Scept. But pray, lest we talk at cross purposes, define me this Dhyana.
Myst. The method is to concentrate the attention on any object (though in Hindu estimation some objects may be far more suitable that others, I believe Science would say any object) —
Scept. That was my method.
Myst. Suddenly the object disappears: in its stead arises a great glory, characterised by a feeling of calm, yet of intense, of unimaginable bliss.
Scept. That was my result. But, more remarkable still, the change was not from the consciousness “I behold a blue pig” — the object I have ever affected — to “I behold a glory,” but to “There is a glory,” or “Glory is.”
Myst. Glory be! Exactly. That is the test of Dhyana. I am glad to have met you.
Scept. Same here. Be good enough to proceed with your exposition!
Myst. In a moment. There are other Westerns who study these matters?
Scept. To follow up the line of thought you gave me but just now, we have a great number of philosophers in the West who have enunciated ideas which to the dull minds of the common run of men seem wild and absurd.

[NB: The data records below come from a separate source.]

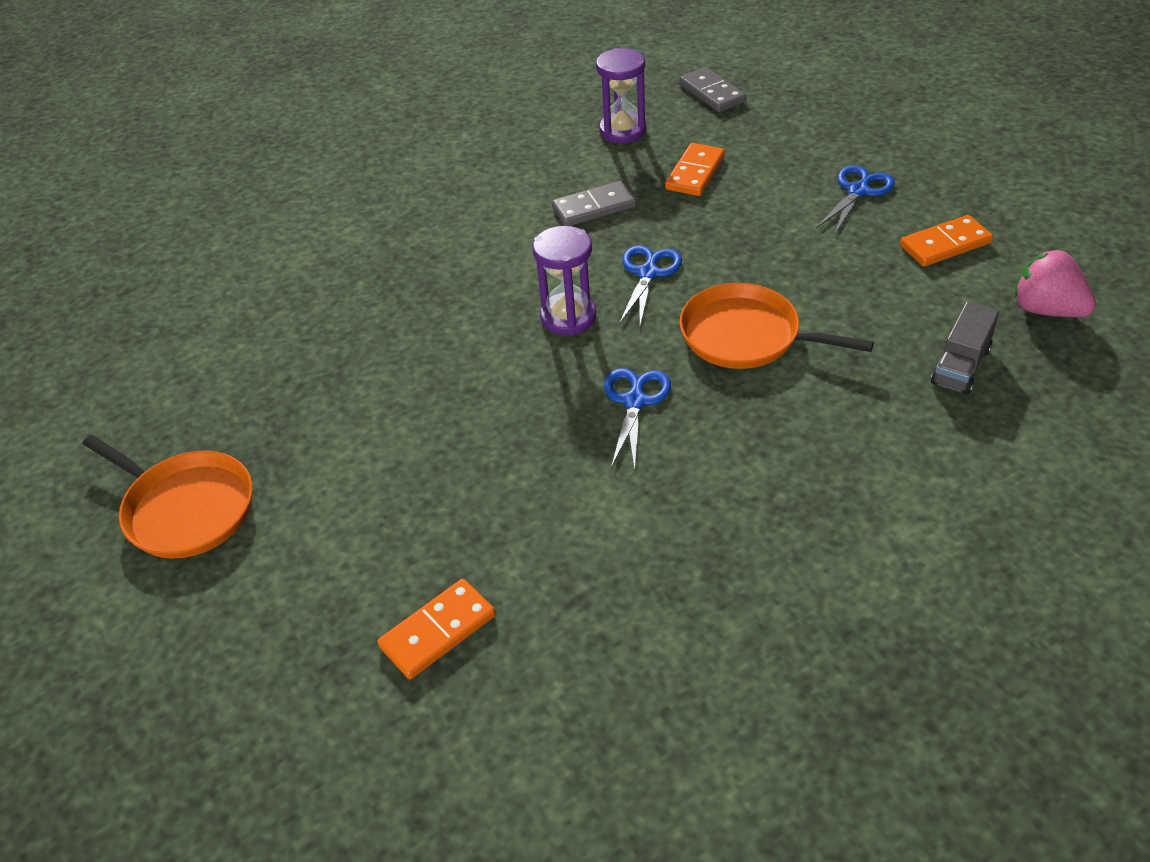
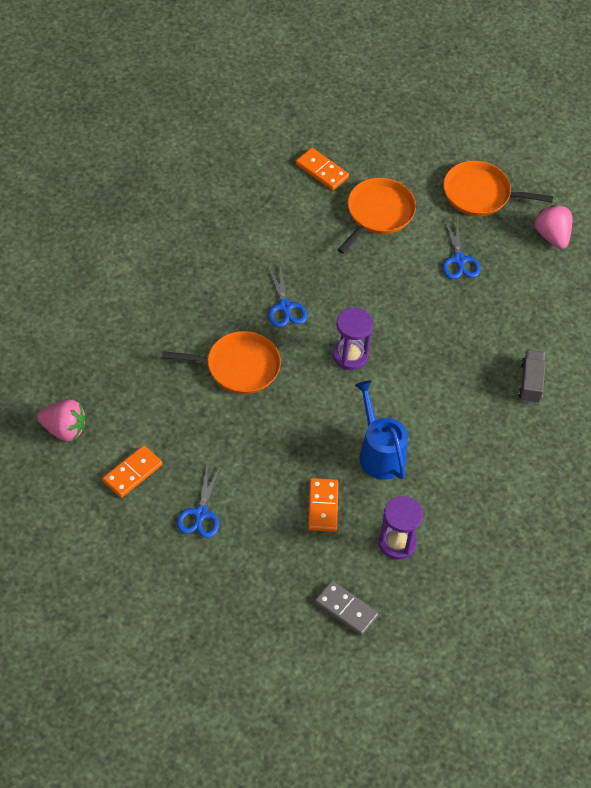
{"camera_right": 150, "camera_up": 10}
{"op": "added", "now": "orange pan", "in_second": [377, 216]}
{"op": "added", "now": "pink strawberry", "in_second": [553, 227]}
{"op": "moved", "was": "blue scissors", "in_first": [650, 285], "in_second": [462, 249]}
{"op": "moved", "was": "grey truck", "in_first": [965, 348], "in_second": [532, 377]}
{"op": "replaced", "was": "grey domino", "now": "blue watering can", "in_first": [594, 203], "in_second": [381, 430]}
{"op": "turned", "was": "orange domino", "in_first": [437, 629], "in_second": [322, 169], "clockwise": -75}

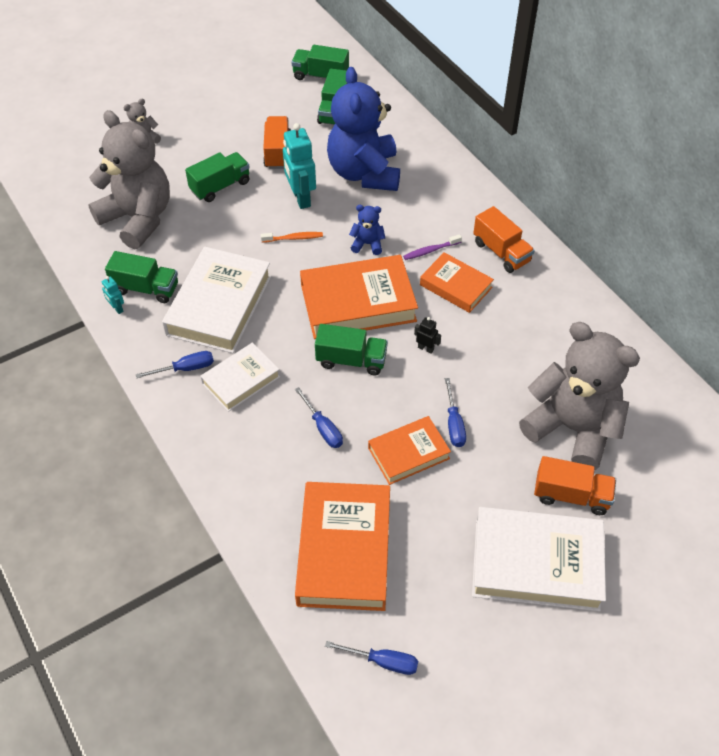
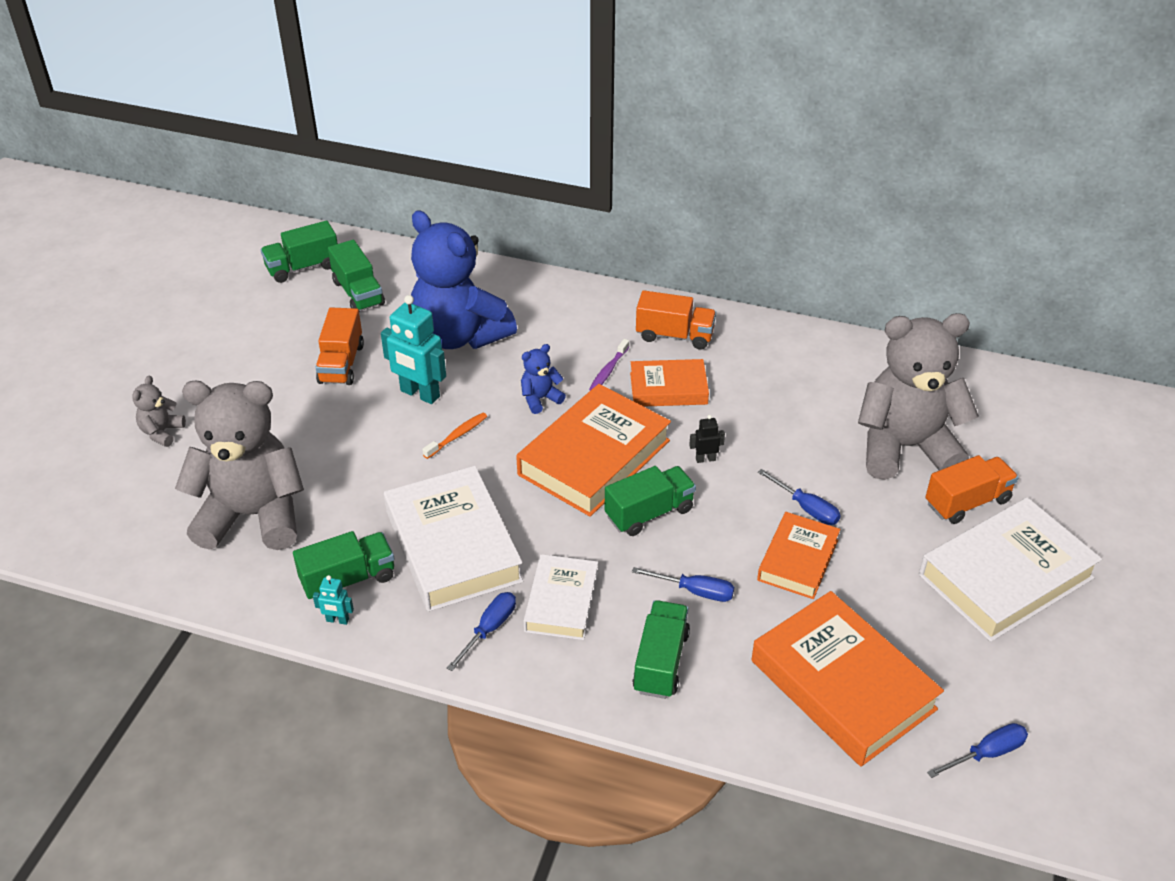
{"camera_right": -40, "camera_up": -10}
{"op": "moved", "was": "green truck", "in_first": [217, 177], "in_second": [661, 649]}
{"op": "turned", "was": "orange truck", "in_first": [277, 142], "in_second": [339, 346], "clockwise": -135}

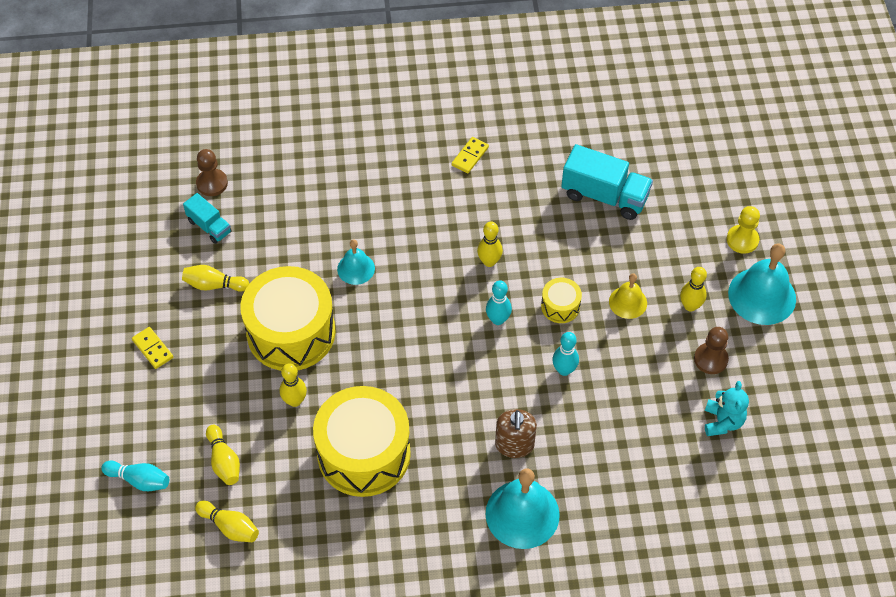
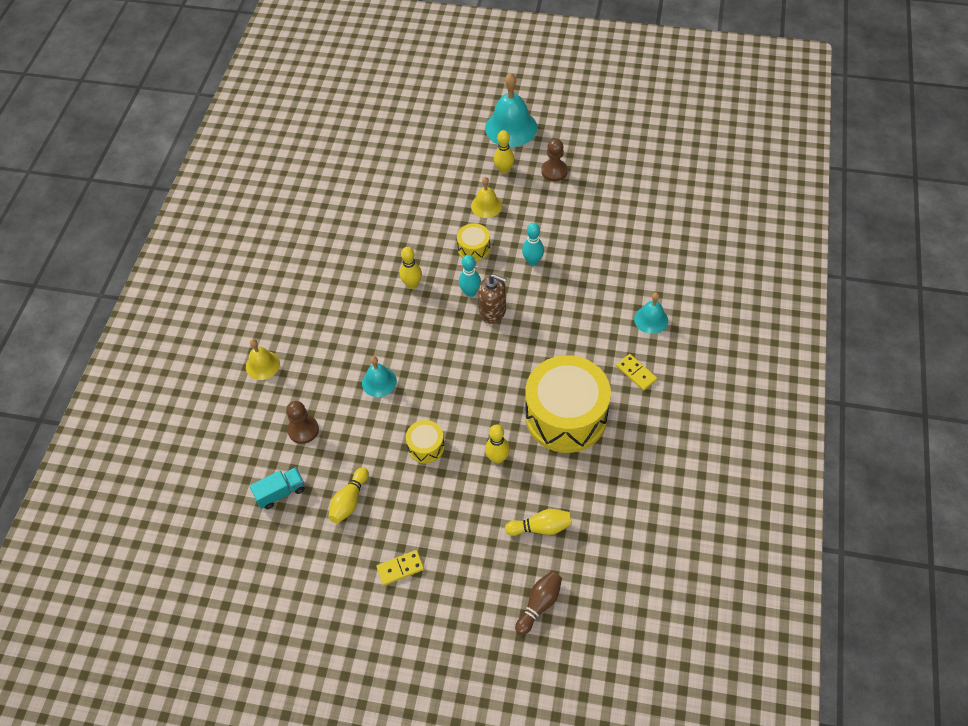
{"camera_right": -70, "camera_up": 0}
{"op": "removed", "was": "yellow bowling pin", "in_first": [227, 521]}
{"op": "removed", "was": "turquoise truck", "in_first": [607, 182]}
{"op": "removed", "was": "turquoise teddy bear", "in_first": [727, 408]}
{"op": "removed", "was": "yellow pawn", "in_first": [743, 230]}
{"op": "added", "now": "yellow bell", "in_second": [263, 359]}
{"op": "moved", "was": "brown pawn", "in_first": [212, 172], "in_second": [302, 422]}
{"op": "moved", "was": "yellow domino", "in_first": [470, 155], "in_second": [636, 372]}
{"op": "moved", "was": "brown soap dispenser", "in_first": [516, 433], "in_second": [492, 299]}
{"op": "recoloured", "was": "turquoise bowling pin", "now": "brown bowling pin", "in_first": [135, 475], "in_second": [538, 603]}
{"op": "resized", "was": "yellow drum", "in_first": [288, 318], "in_second": [425, 441], "ratio": 0.44}
{"op": "resized", "was": "turquoise bell", "in_first": [523, 508], "in_second": [651, 313], "ratio": 0.57}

Myst. You refer to Idealism.
Scept. To more; to nearly all philosophy, save only that self-styled “of common sense,” which is merely stupidity glossing ignorance. But Berkeley —
Myst. The devout, the angelic —
Scept. Hegel —
Myst. The splendid recluse! The lonely and virtuous student who would stand motionless for hours gazing into space, so that his pupils thought him idle or insane —15
Scept. Spencer —
Myst. The noble, ascetic, retired spirit; the single-hearted, the courageous, the holy —
Scept. Yes: all these and many others. But what mean your comments?
Myst. That extreme virtue is a necessary condition for one who is desirous of attaining this state of bliss.
Scept. There, my friend, you generalise from three. Let me stand fourth (like Ananias) and tell you that after many vain attempts while virtuous, I achieved my first great result only a week after a serious lapse from the condition of a Brahmacharyi.16
Myst. You?
Scept. The result of despair.
Myst. This may serve you as excuse before Shiva.
Scept. Quit not the scientific ground we walk on!
Myst. I regret; but my astonishment annulled me. On the main point, however, there is no doubt. These Westerns did, more or less, pursue our methods. Why doubt that they attained our results?
Scept. I never did doubt it. Certain of our philosophers have even imagined that “self-consciousness,” as they style it, is the very purpose of the Universe.
Myst. They were so enamoured of the Ananda — the bliss —
Scept. Presumably. Far be it from me to set myself up against them; but I may more modestly take the position that “self-consciousness” is a mere phenomenon; a bye-product, and no more, in the laboratory of life.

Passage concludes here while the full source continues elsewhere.